To the hardware - installing the touchscreen took longer than I had thought, fortunately I was spending the day with some suitably geeky friends and we eventually managed to get the whole thing working. One of the major issues is that there really isn't much space in those netbook cases. As it stands, the NC10 has space where an additional mini PCIE device would have gone (the 3G equipped model) where we could install the touchscreen controller. As there are limited USB headers on the system board, the controller also includes a USB hub. This meant the USB header for the webcam could be used and the webcam is plugged in to one of the USB headers provided on the touchscreen controller.

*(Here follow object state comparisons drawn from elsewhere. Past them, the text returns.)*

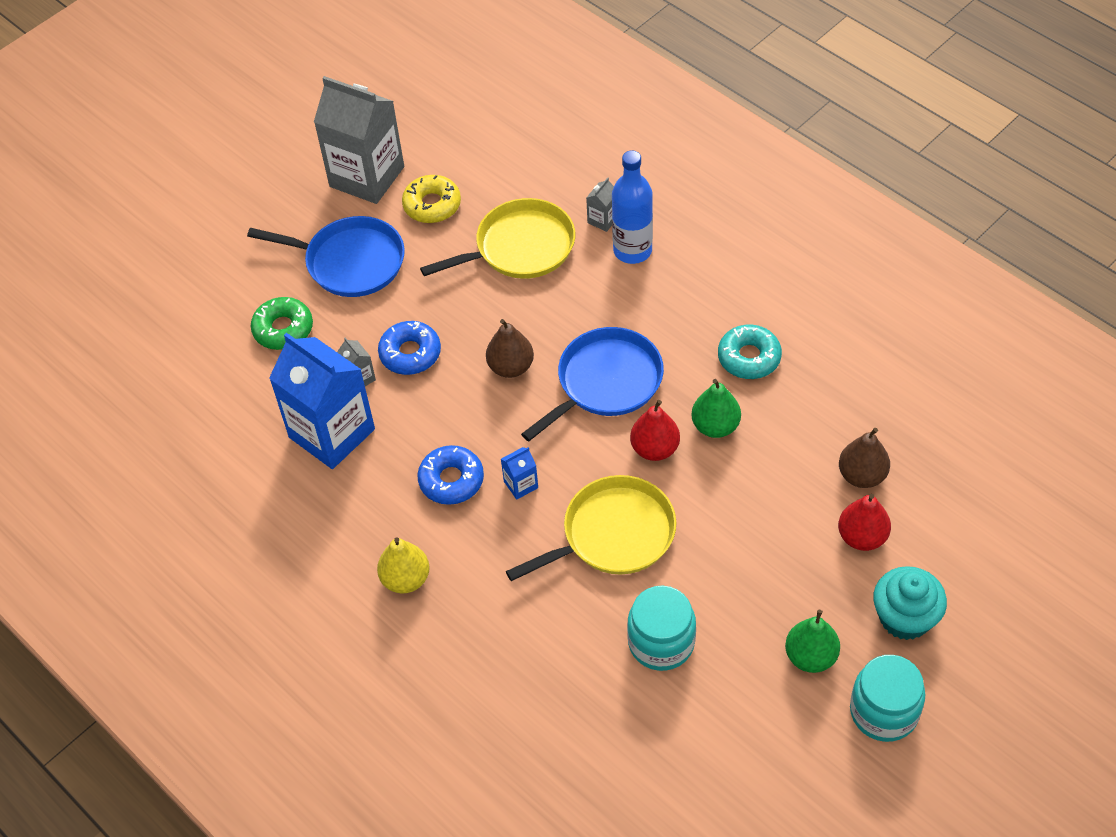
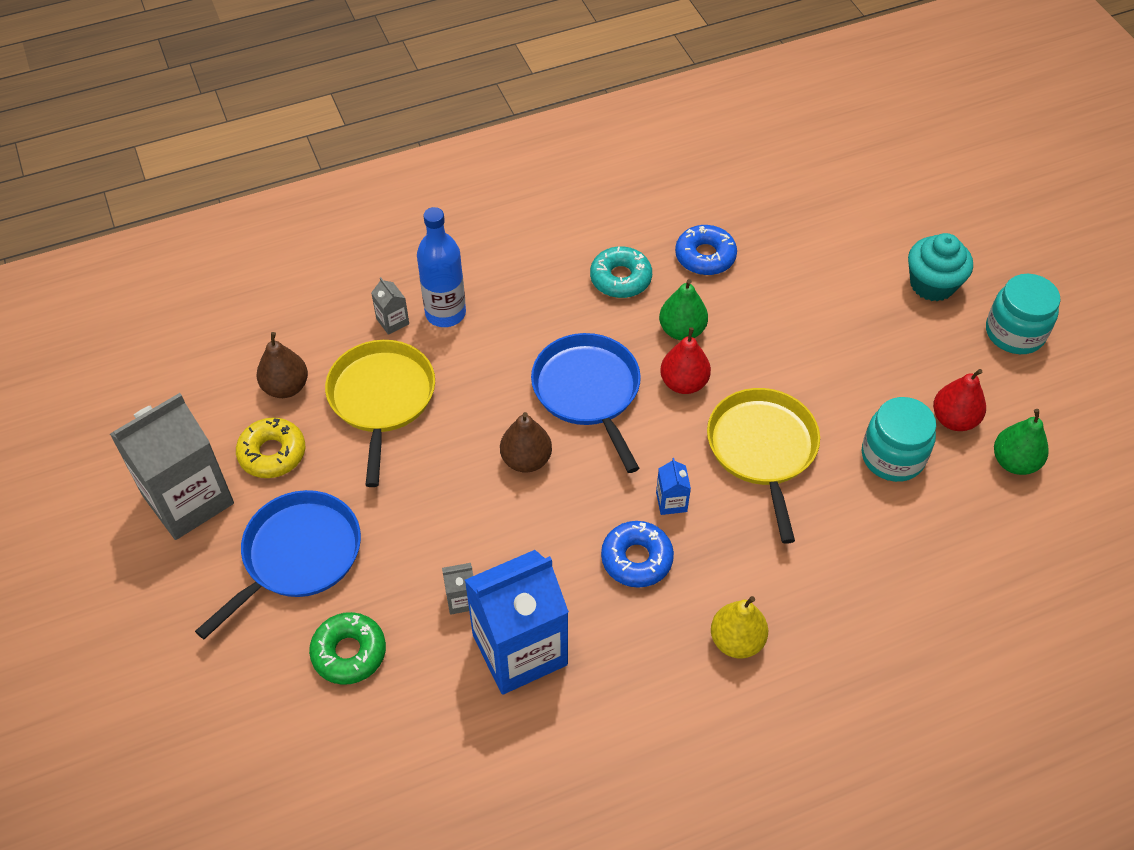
camera: 70 degrees left, 0 degrees up
(410, 353) = (457, 541): blue donut -> blue donut (705, 256)
(810, 656) = (946, 358): green pear -> green pear (1014, 462)
(862, 475) = (783, 255): brown pear -> brown pear (286, 387)
(862, 537) = (844, 279): red pear -> red pear (954, 419)

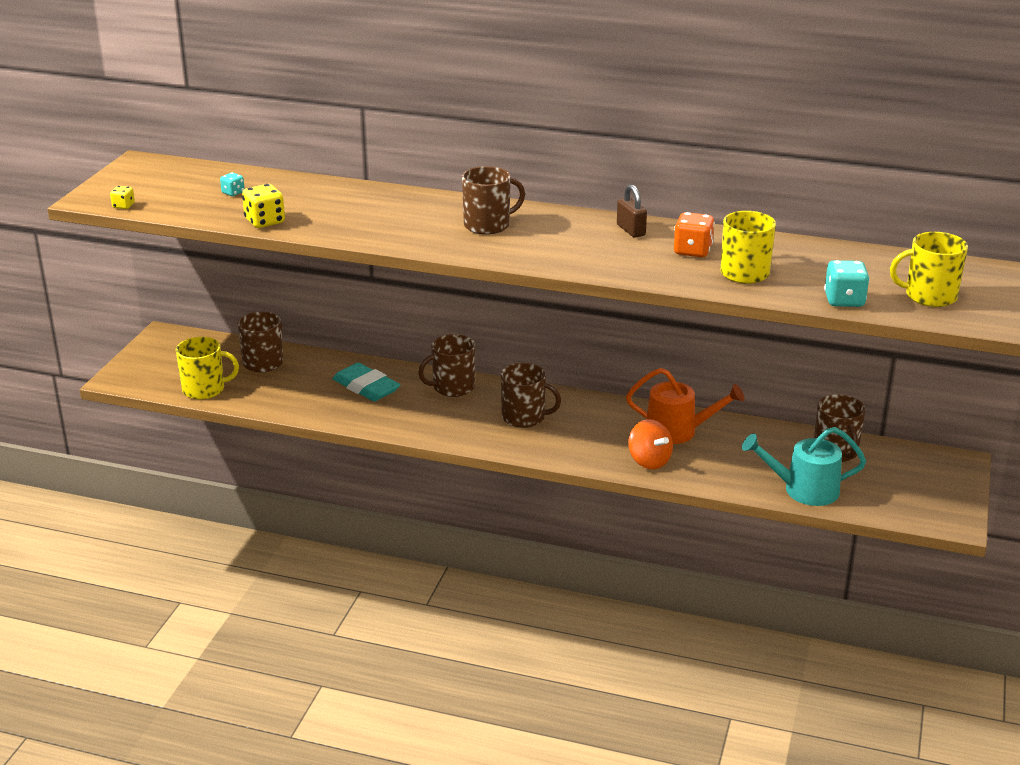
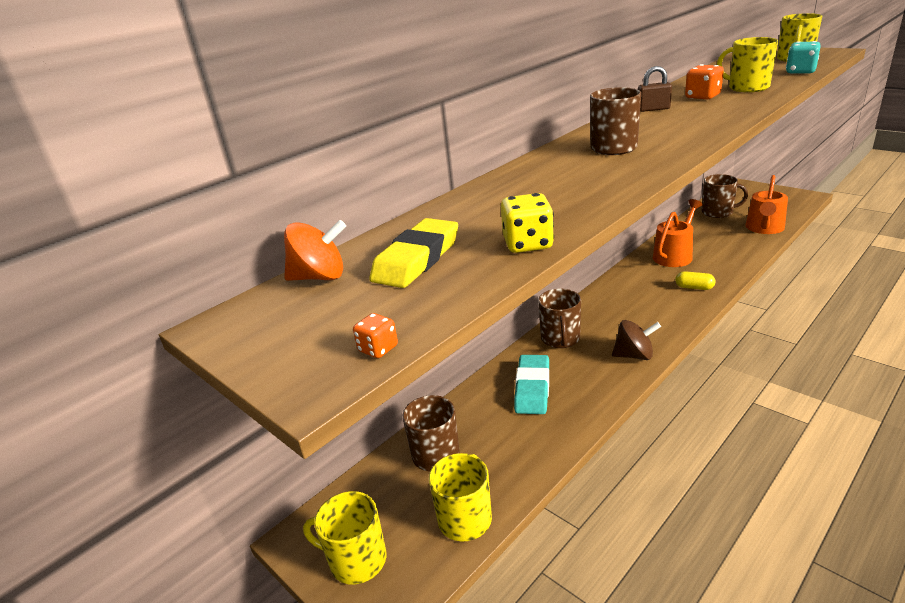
camera: 60 degrees left, 0 degrees up
(123, 206) = (378, 349): yellow dice -> orange dice
(154, 360) = (356, 560): none -> yellow mug
(233, 193) = (416, 259): turquoise dice -> yellow eraser
(366, 387) = (532, 388): turquoise eraser -> turquoise eraser turned 60 degrees counterclockwise
(444, 430) = (634, 355): none -> brown spinning top
(524, 417) = (629, 312): brown mug -> none
(602, 451) = (694, 287): none -> yellow capsule
(649, 461) = (714, 272): orange spinning top -> orange spinning top (320, 277)
(804, 490) = (764, 228): turquoise watering can -> orange watering can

I purchased this as a kit which included:
- Touchscreen panel
- Controller/USB hub
- Stylus (I foolishly lost mine a few days ago!)
- Plastic device to help open the case
|Looks like a guitar plectrum, but a useful doohickey
The controller was detected as an eGalax and appears to be a fairly common type of controller with support under Windows, Linux and MacOS.
As Fedora is my distro of choice, I did a search on YUM for touchscreen and found a calibration tool.
In order to persist the changes, I added a configuration file to /etc/X11/xord.conf.d/ containing the device info and calibration settings.
Option "SwapAxes" "off"
Option "Calibration" "1934 81 190 1904"
Replace the values in the "Calibration" line with the values you got from the touchscreen calibration program. An alternative approach is to take the output from the calibration program (which includes the program they need passing to) and put it in a script that is launched at login. I opted for the X11 configuration approach instead as I wanted to have access to the touchscreen at the login page.
Overall, it was an interesting experience and I find the touchscreen quite useful. the GNOME3 desktop handles the touchscreen quite well. It's certainly not as good as Apple IOS or Google Android as it's a desktop UI with adaptions for touchscreens but it's not bad.